Ad hoc isn’t always a bad thing, says David Inbar, director of marketing at Pervasive Software Inc. in Austin. “It may violate a lot of textbooks, but that’s how a lot of business gets done — and gets done fast.” But at big companies where dozens, or hundreds, of SaaS implementations can pop up, ad hoc projects can create a mess.
For Lasiter, a structured integration framework evolved over time. Hines turned to SaaS because the real estate securities business had to be up and running quickly. It needed a flexible system that allowed quick changes, because business processes were still evolving.
Lasiter also wanted all of the data in a common repository for reporting purposes, so he decided to create an on-premises database that would serve as the core repository and traffic cop for data exchanges. He used a tool from Pervasive to create the integration links. “We built an insulating layer of integrations that allow us to maintain a central hub of data for reporting purposes,” he says. And the design allows Hines to switch SaaS vendors fairly easily.
“We didn’t try to do it all at once,” he says. Instead, Hines added the integrations one by one over two and a half years. About 20% of the effort was coding. The rest involved defining business processes, analyzing data and figuring out the reporting requirements.
While Hines used on-premises middleware, it’s becoming increasingly popular among other companies to use integration-as-a-service (IAS) offerings from vendors such as Boomi and Informatica. These provide a common integration hub for all SaaS-to-SaaS and SaaS-to-on-premises integrations.
“The main reason to go with hosted integration tools is rapid development,” says Papas. While on-premises software tends to be upgraded every 12 to 18 months, SaaS vendors may revise their software three times or more each year. IAS vendors can help ensure that customizations for customers continue to work.
Zamil Industrial ITG, a construction products manufacturer in Dammam, Saudi Arabia, had no problems integrating its service-oriented architecture middleware with a service management application from Service-now.com in Solana Beach, Calif. “We implemented our SOA-based Oracle Fusion middleware before we went for Service-now.com,” says Ahmed Abdrabalnabi, service planning manager at Zamil. Integrating it with employee information residing in Active Directory and an on-premises human resources application was “as easy as drinking a glass of water.” The process took just a few days, he says, but that’s because integration requirements were evaluated upfront to make sure Service-now.com was the right fit.

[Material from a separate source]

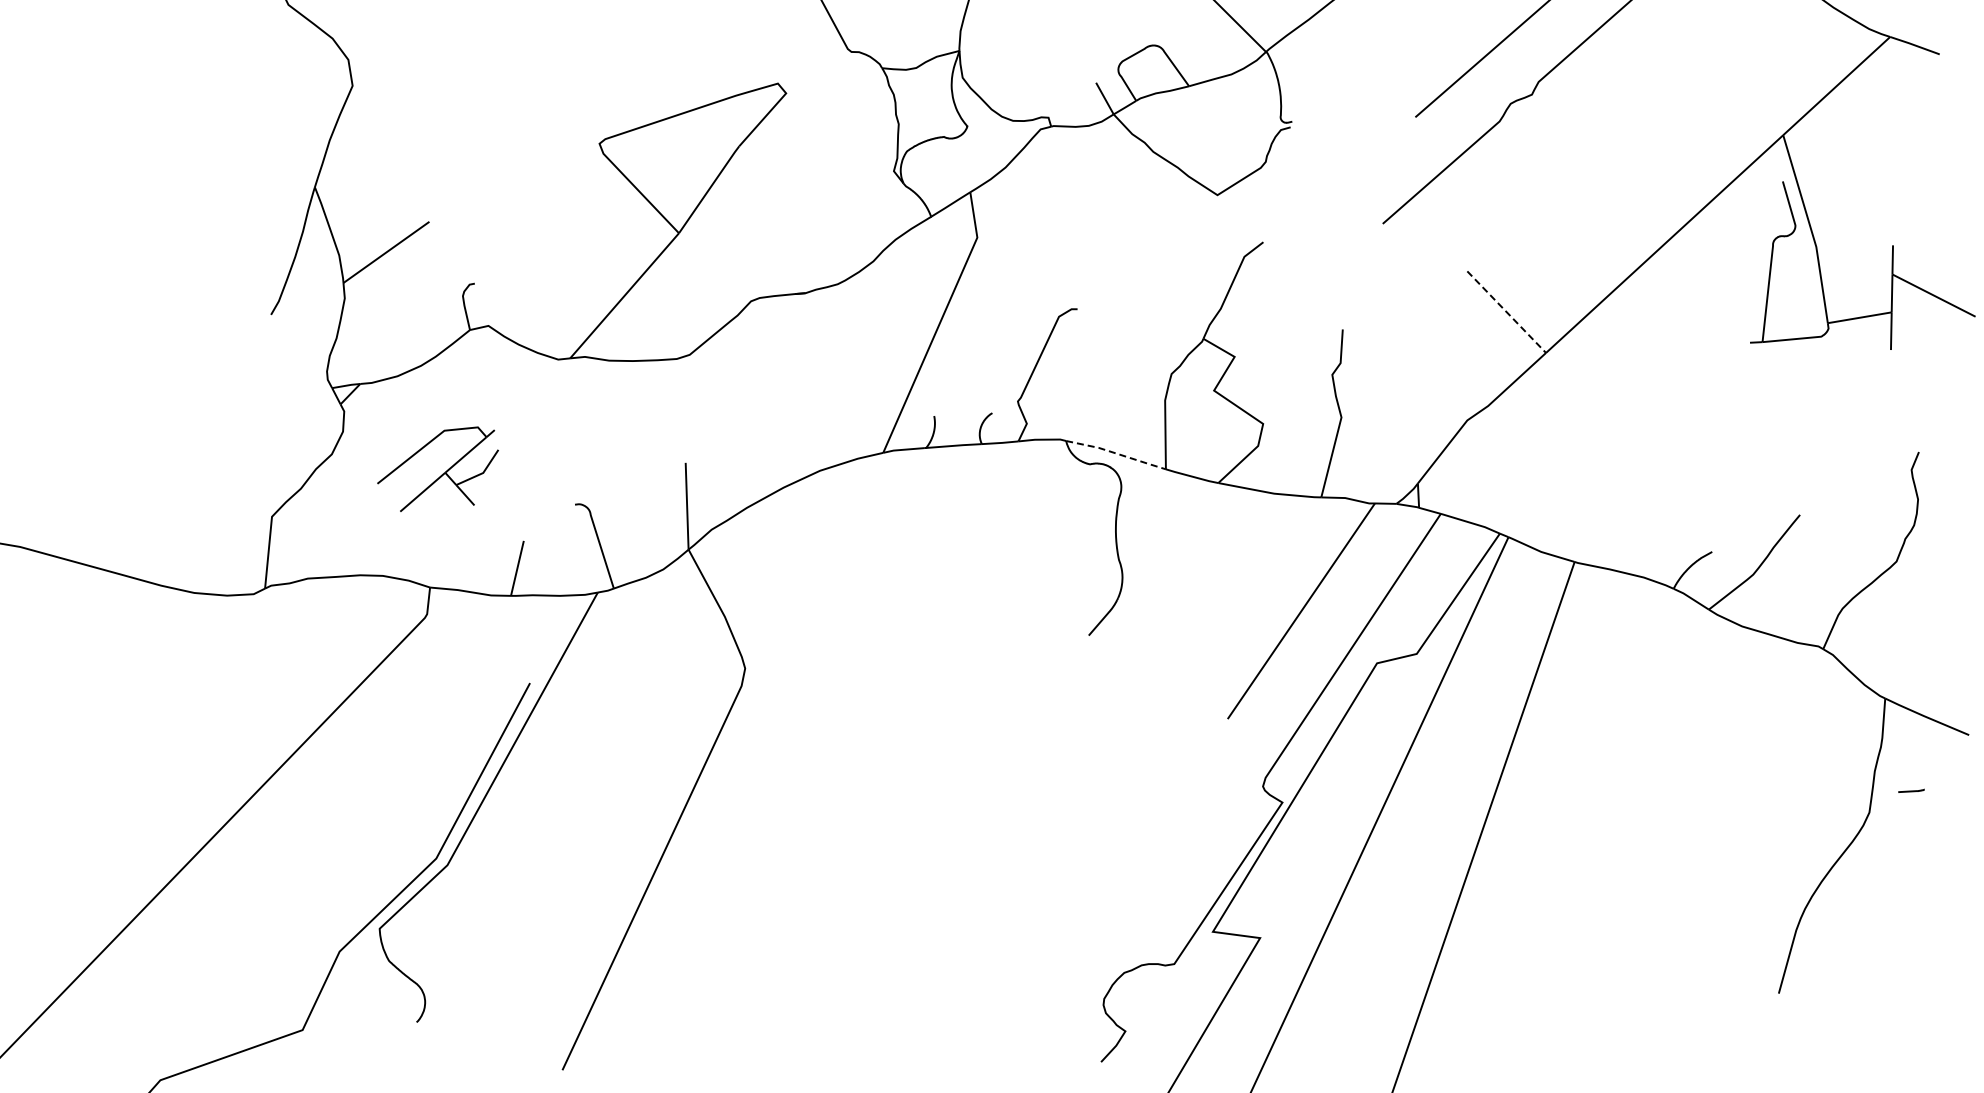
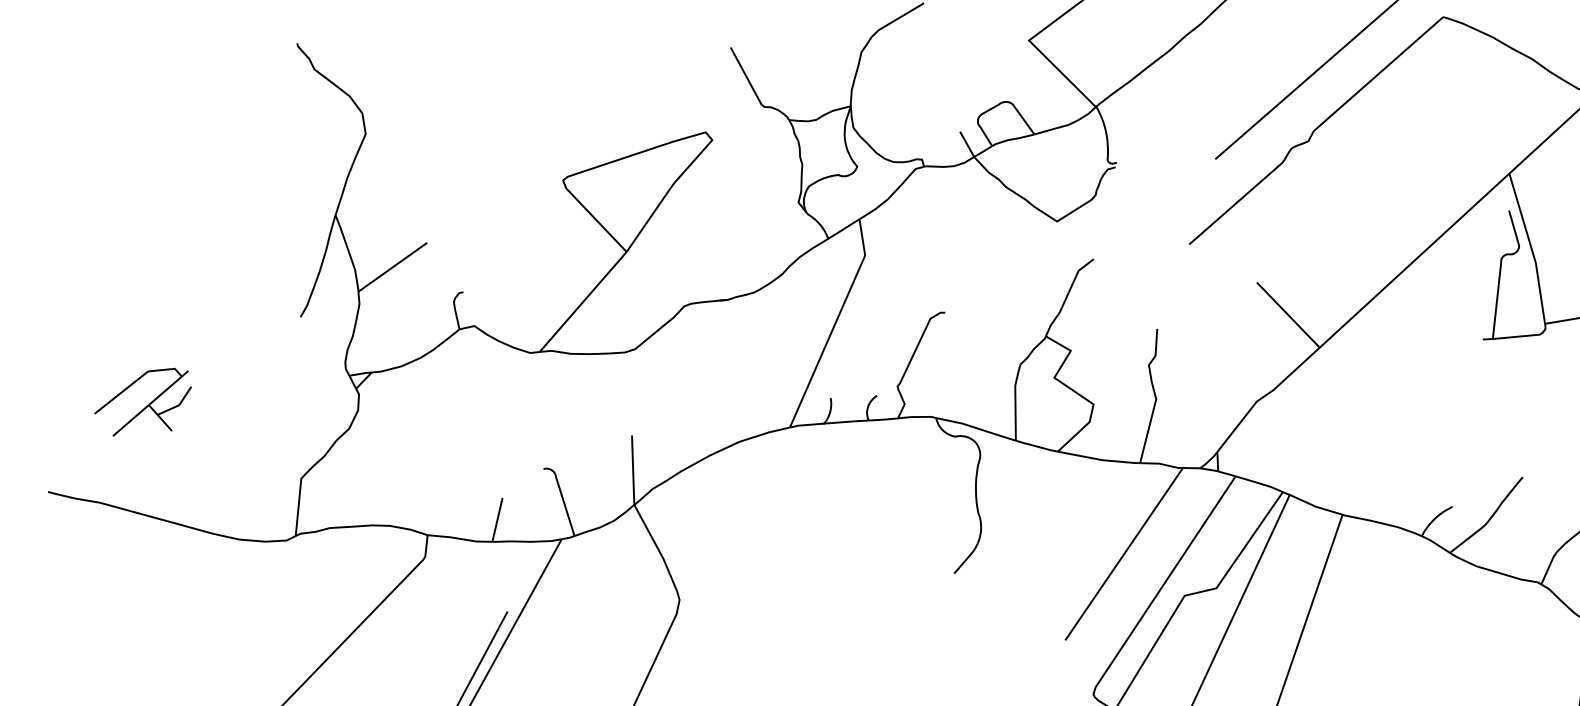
line: (1506, 312) -> (1288, 315), dashed -> solid
line: (1116, 453) -> (976, 428), dashed -> solid
part: (442, 473) -> (146, 405), moved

Although that time frame worked for Zamil’s implementation, it would be overly optimistic for most integration projects. About 80% of integrations use basic technologies such as file transfers, and projects with SaaS applications tend to roll out faster than the 12-to-18-month window that’s typical for traditional on-premises applications, says Annrai O’Toole, vice president of integration at Workday Inc., a provider of hosted applications in Pleasanton, Calif. Nonetheless, a typical integration project involving Workday systems, including the migration and cleaning of data, specification of business processes, and systems configuration, still takes around 70 days.